Un día, sin embargo, la invité a ver una película. Era Crepúsculo, aunque yo la odiaba casi tanto como ahora. Ella me confesó, sin embargo, que prefería la secuela, Luna Nueva. Esa no la tenía. Y tampoco me apetecía competir con los abdominales de Taylor Lautner. No la vimos entera, claro está. Antes de que me diera cuenta, ya estaba sucediendo. Yo no comprendía muy bien nada de lo que ocurría. Tenía miedo y muchísimas inseguridades. Y aunque no lo sabía, buena parte de ellas estaban inoculadas por el mismo veneno que proyectaba la película que transcurría en segundo plano.

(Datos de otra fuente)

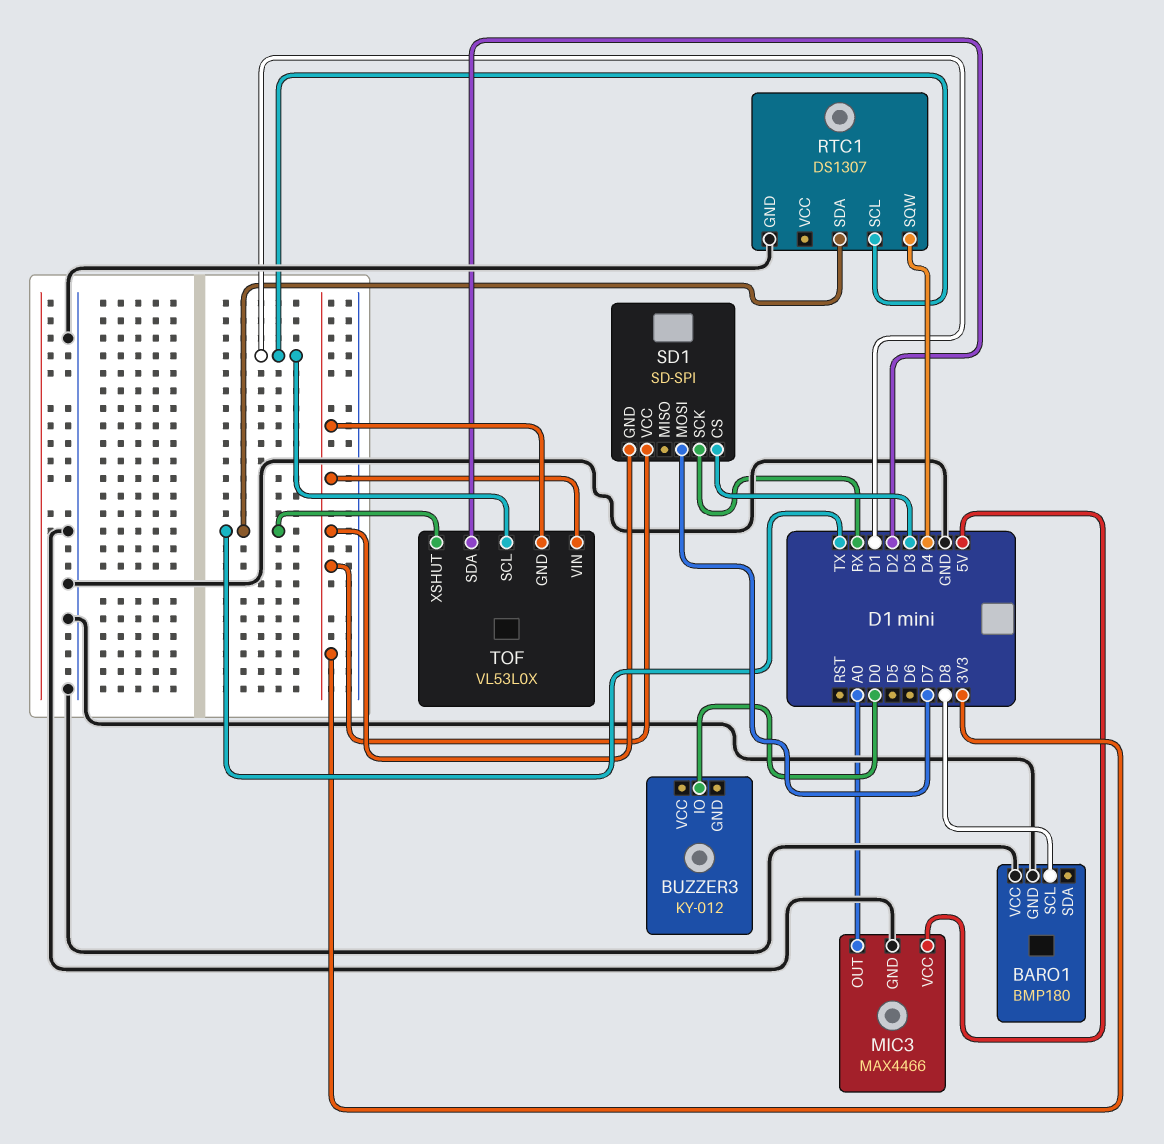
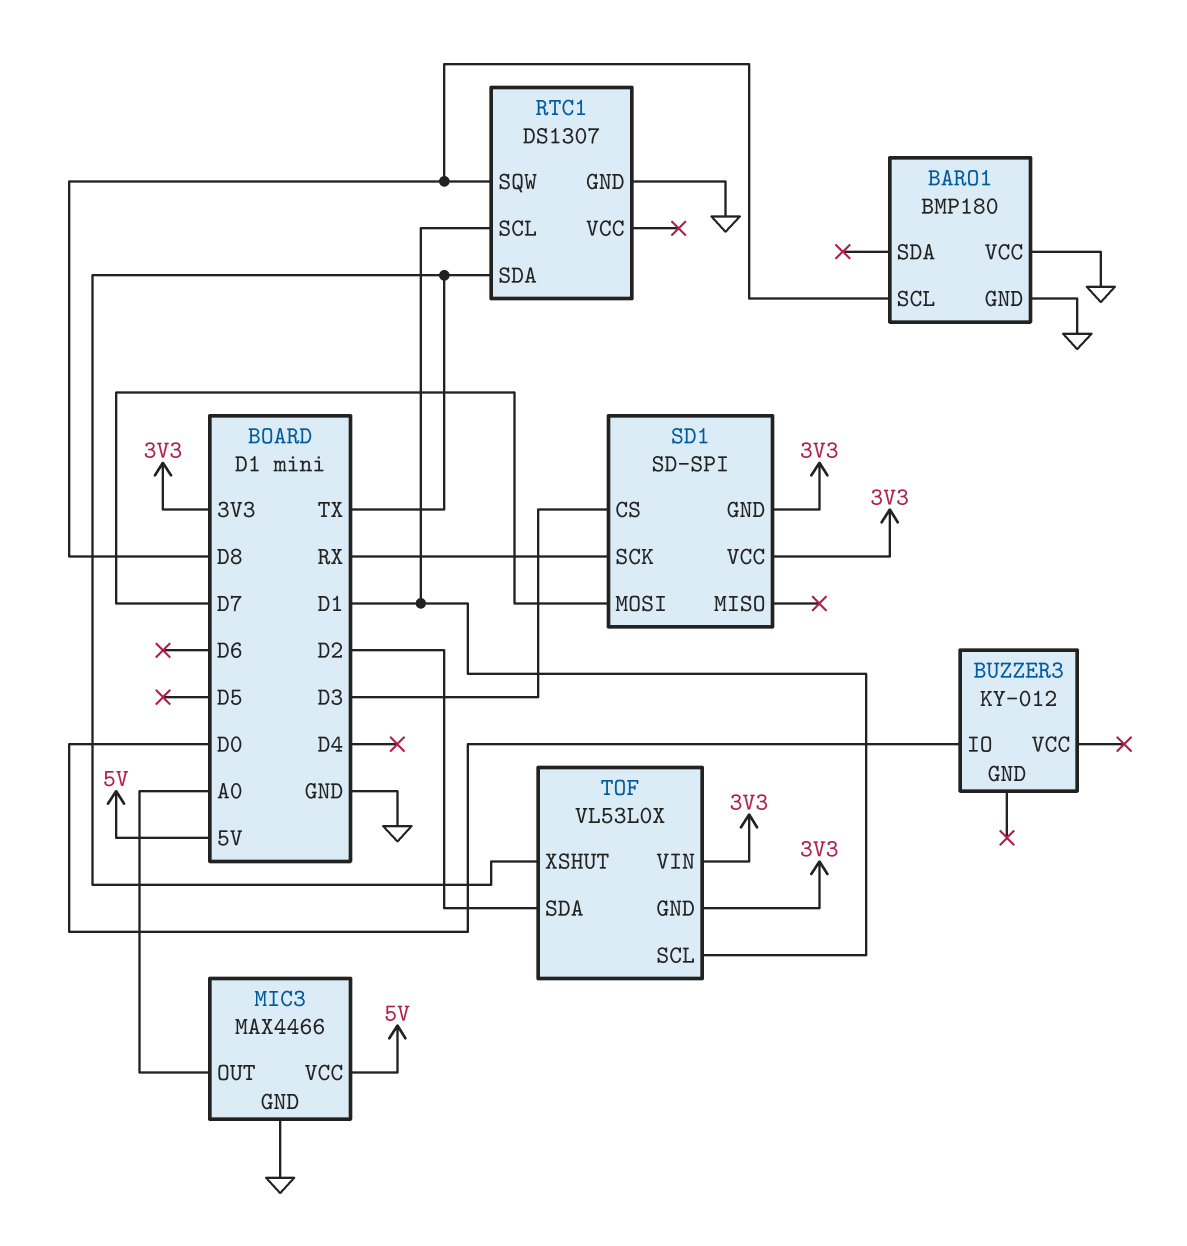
RTC1 pin SQW: D4 -> D8

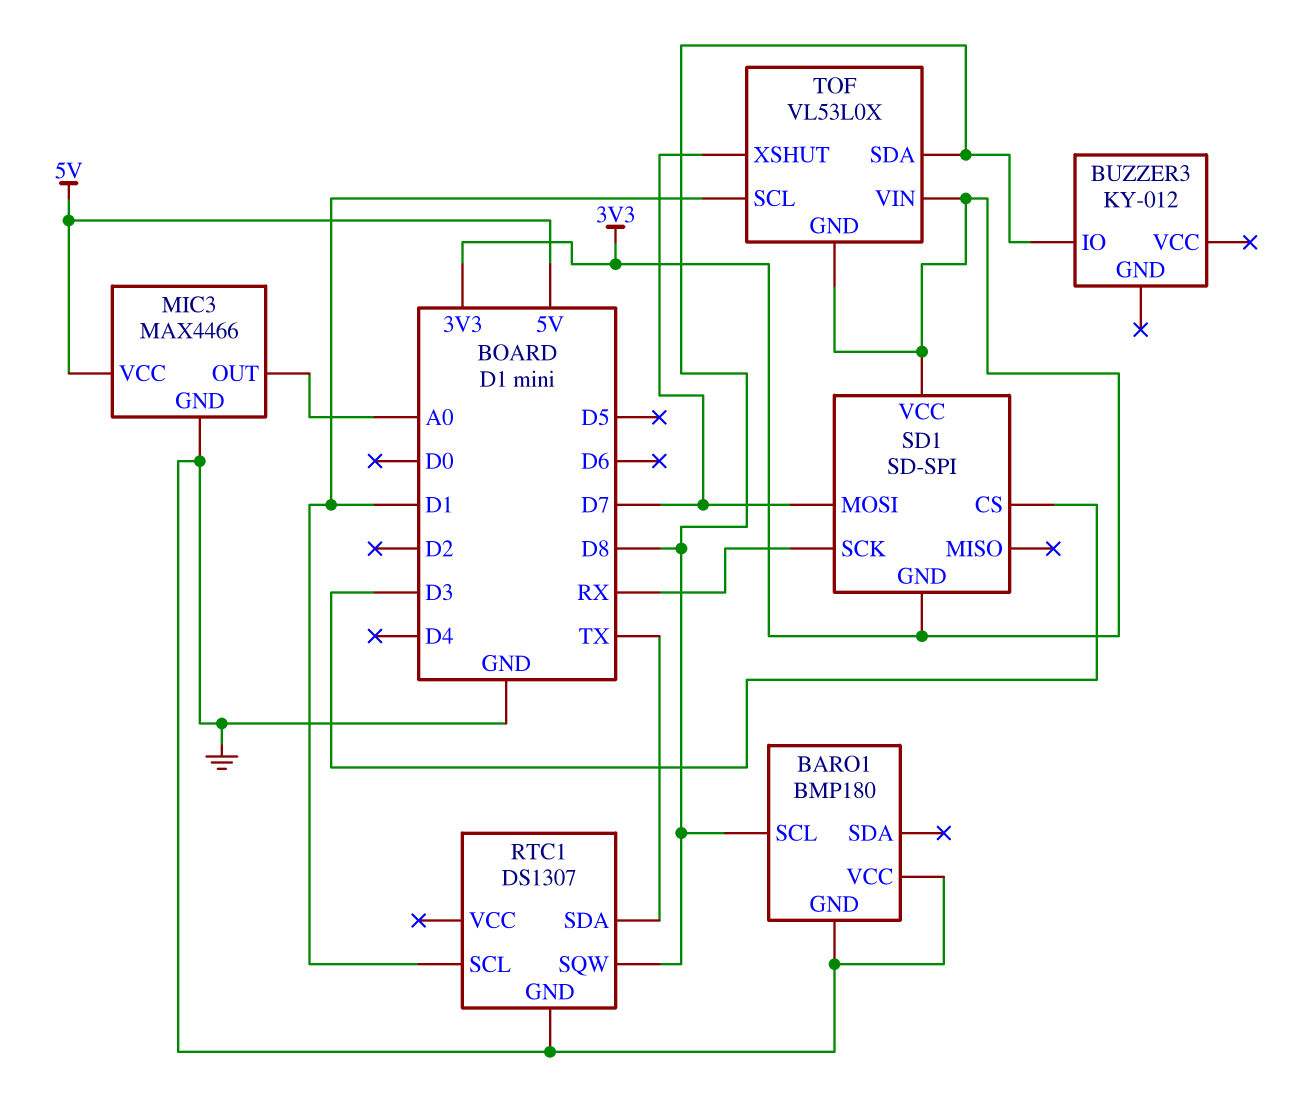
BUZZER3 pin IO: D0 -> D8
TOF pin SDA: D2 -> D8
TOF pin XSHUT: TX -> D7

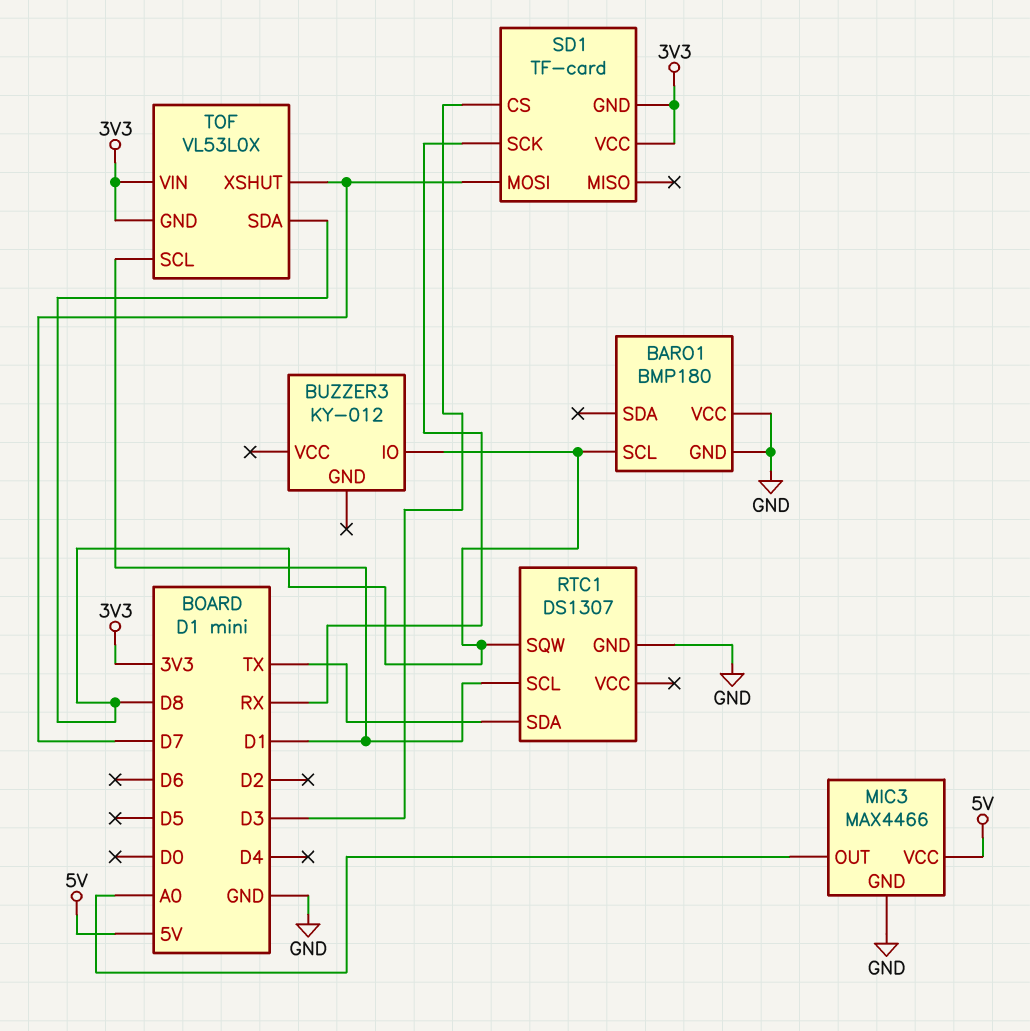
SD1: SD-SPI -> TF-card

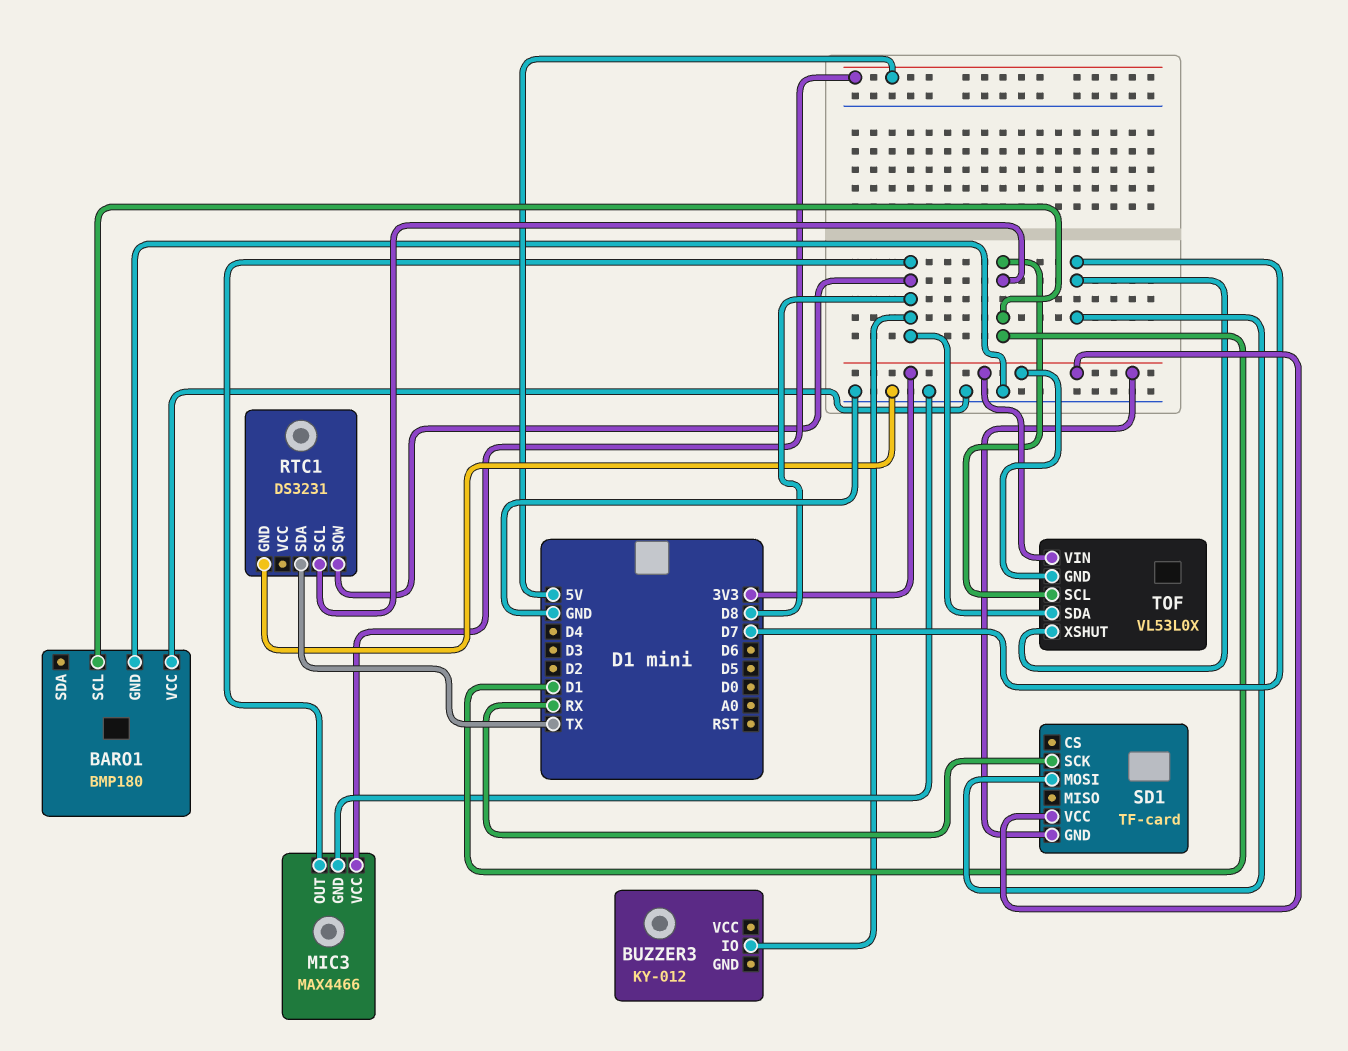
BARO1 pin SCL: D8 -> D1
MIC3 pin OUT: A0 -> D8
RTC1: DS1307 -> DS3231
SD1 pin CS: D3 -> none

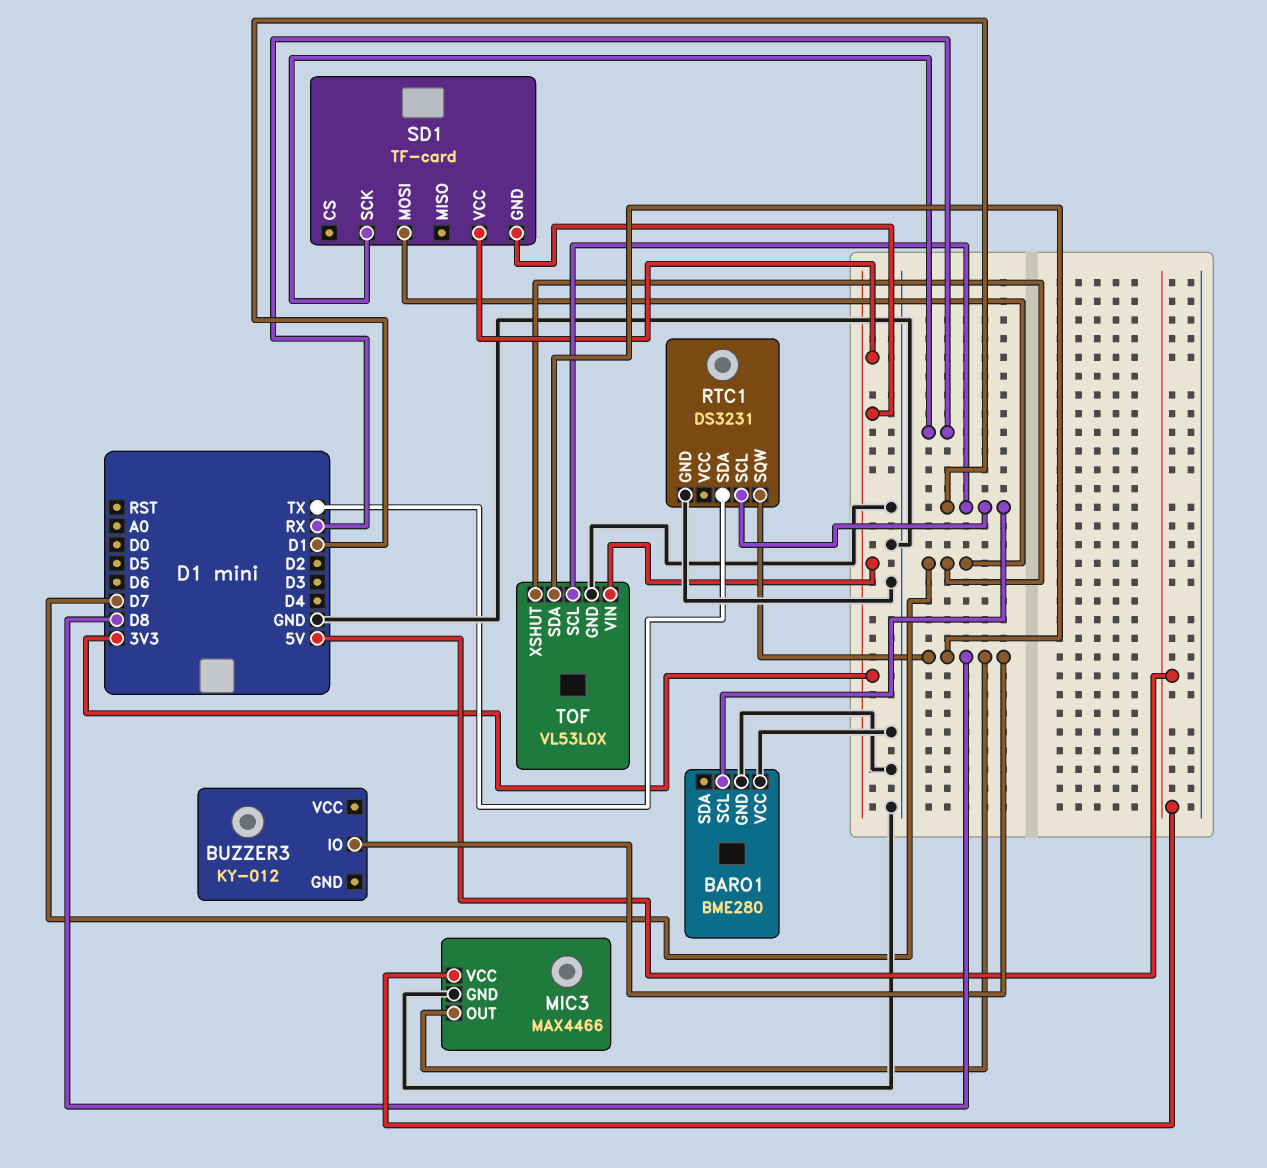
BARO1: BMP180 -> BME280
TOF pin GND: 3V3 -> GND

La pareja (romántica) como aspiración vital

Para empezar, tanto humanos como vampiros solo buscan una cosa: el emparejamiento como vía precoz de la autorrealización. Nace de la creencia de que, como individuos, somos deficientes; necesitamos de otros para completarnos. Pero lo que buscan no es un compañero, sino un simbionte.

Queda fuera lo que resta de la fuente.